Os preparativos para o desassoreamento da Lagoa do Taquaral, em Campinas, chamaram a atenção dos frequentadores do parque. A draga de sucção e drenagem ainda não está totalmente instalada e não tem data para começar a operar, mas deve ficar no local por seis meses. Parte do equipamento já está posicionada em um ponto próximo à caravela e nesta sexta-feira tubos eram interligados por quatro operários.
A remoção de sedimentos do fundo da lagoa já havia sido iniciada no ano de 2011, mas teve que ser paralisada logo depois por falta de verba. Desde então, vários prazos não foram cumpridos. Em dezembro, porém, a licitação foi aberta pelo Departamento de Águas e Energia Elétrica. Rafael Krassuski caminhava na pista interna e passou pela tubulação que era instalada. Ele reclamou da demora para o início do processo.
Depois de pronto, o equipamento pode retirar até 250 metros cúbicos por hora de sedimentos do fundo da lagoa e eliminar os bancos de areia. Além de ajudar a preservar o local, o processo vai aumentar a capacidade da lagoa, que retém a água das chuvas e pode diminuir as enchentes. A obra do DAEE está orçada em 999 mil reais. Ao todo, a estimativa é de que até 63 mil metros cúbicos sejam removidos ao final do processo.

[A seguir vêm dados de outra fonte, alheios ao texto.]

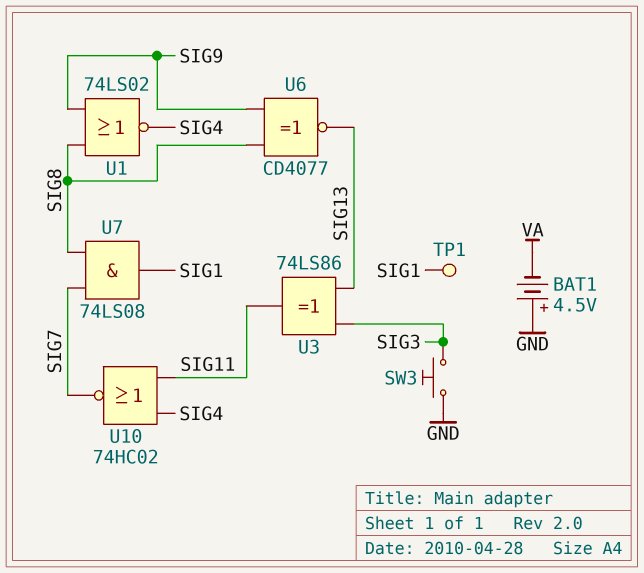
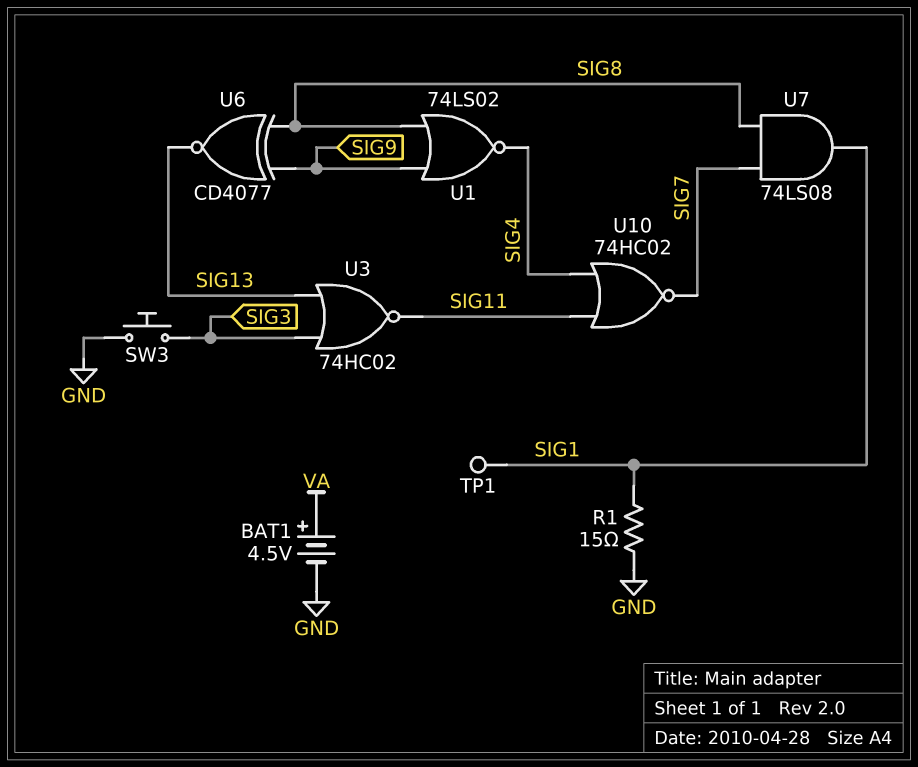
BAT1: 4.5V (plus GND, minus VA) -> 4.5V (plus VA, minus GND)
R1: none -> 15 (GND, SIG1)
U3: XOR 74LS86 (in SIG3, in SIG13, out SIG11) -> NOR 74HC02 (in SIG3, in SIG13, out SIG11)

José Maria Lourenço também critica o que chamou de descaso da Prefeitura. Para ele, a remoção deveria ter acontecido faz tempo. Questionada sobre os trabalhos, a Secretaria de Serviços Públicos alegou que outros componentes do maquinário ainda devem chegar à cidade. Segundo a assessoria de imprensa, a remoção dos sedimentos não deve começar na próxima semana e por isso não estabeleceu previsão.